Daí a importância da luta antimanicomial: não é simplesmente um movimento no sentido de fechar os manicômios e/ou denunciar maus tratos que muitas vezes são cometidos neles. É uma luta de inclusão, de "humanização do homem", tal qual o movimento negro, GLBT, feminista, etc.

É uma denúncia, mais do que necessária, a um sistema social falido, que vitima milhares de pessoas que saem de alguma instituição em busca de reintegração. E, principalmente, nos vitima também, pois este que se sente excluído vai buscar aternativas para se incluir: se não for por bem, vai ser por mal.

Pensemos então em quem somos e o que esperamos do futuro da nossa sociedade. Afinal, somos obrigatoriamente seres agregáveis e devemos nos organizar de uma forma mais estável e harmoniosa do que acontece hoje.

Tratando-se especificamente da reinserção social do portador de transtorno mental, defendemos que estas pessoas tenham a chance de se desinstitucionalizar (lembrando que ainda nos dias atuais existem pessoas que passam mais de 60% da vida dentro de um hospital psiquiátrico e morrem dentro dele).

Com o passar do tempo, muitos dos movimentos de inclusão social existentes ganham força, pois cada vez mais, através de teóricos e literários, o homem consegue ampliar sua visão na recuperação dessas pessoas que sempre tiveram as necessidades fundamentais para seu desenvolvimento negadas, como: alimentação, segurança, acolhimento, saúde, trabalho, etc.
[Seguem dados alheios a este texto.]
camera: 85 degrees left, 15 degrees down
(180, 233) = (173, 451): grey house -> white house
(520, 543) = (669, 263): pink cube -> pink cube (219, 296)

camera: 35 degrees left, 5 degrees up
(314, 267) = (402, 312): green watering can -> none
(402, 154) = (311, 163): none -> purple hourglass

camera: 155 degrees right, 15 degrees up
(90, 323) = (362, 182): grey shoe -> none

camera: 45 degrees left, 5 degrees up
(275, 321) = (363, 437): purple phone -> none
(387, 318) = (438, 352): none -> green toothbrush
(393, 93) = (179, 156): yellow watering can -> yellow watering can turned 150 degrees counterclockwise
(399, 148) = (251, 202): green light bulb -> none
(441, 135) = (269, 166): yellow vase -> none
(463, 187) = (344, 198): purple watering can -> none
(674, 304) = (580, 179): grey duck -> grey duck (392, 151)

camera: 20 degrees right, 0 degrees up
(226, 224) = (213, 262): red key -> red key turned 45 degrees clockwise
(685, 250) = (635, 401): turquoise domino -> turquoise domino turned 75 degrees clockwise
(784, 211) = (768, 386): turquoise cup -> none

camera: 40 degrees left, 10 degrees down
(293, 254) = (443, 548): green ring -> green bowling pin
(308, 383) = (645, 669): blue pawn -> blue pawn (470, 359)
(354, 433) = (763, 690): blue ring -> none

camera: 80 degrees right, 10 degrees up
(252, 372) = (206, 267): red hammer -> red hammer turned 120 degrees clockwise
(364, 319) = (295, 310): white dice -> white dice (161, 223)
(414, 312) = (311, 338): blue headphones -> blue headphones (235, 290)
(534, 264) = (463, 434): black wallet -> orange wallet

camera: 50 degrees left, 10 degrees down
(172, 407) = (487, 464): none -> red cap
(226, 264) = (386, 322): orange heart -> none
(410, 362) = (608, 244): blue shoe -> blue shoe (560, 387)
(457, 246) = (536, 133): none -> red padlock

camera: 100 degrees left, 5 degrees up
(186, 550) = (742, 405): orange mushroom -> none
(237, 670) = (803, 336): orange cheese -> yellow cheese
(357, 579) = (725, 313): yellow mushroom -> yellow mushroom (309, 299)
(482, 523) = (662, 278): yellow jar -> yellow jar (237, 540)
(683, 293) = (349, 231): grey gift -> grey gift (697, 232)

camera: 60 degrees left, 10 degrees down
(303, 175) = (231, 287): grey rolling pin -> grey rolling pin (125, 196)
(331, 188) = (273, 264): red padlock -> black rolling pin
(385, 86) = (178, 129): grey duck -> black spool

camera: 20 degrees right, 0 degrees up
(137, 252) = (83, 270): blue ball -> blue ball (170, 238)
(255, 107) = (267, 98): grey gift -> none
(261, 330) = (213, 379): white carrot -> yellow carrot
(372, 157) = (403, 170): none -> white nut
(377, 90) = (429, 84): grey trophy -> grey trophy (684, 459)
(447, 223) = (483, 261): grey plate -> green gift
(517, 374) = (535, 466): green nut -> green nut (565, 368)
A luta antimanicomial vem ao encontro de mudanças que estão se tornando concretas, mais objetivamente, agora no início do século XXI.

Temos muito a melhorar e o cidadão consciente tem, por obrigação, travar discussões, aliando-se aos movimentos sociais, para auxiliar e cobrar do poder público políticas efetivas referentes a esse tema e muitas outras que visem discutir essa tal sociedade em que esperamos poder viver um dia.



Lauren Archilla e Lucio Costa são estudantes de Psicologia da Universidade Paulista e desenvolvem um projeto de Oficina de Jogos Teatrais junto às internas do Mental Medicina Especializada.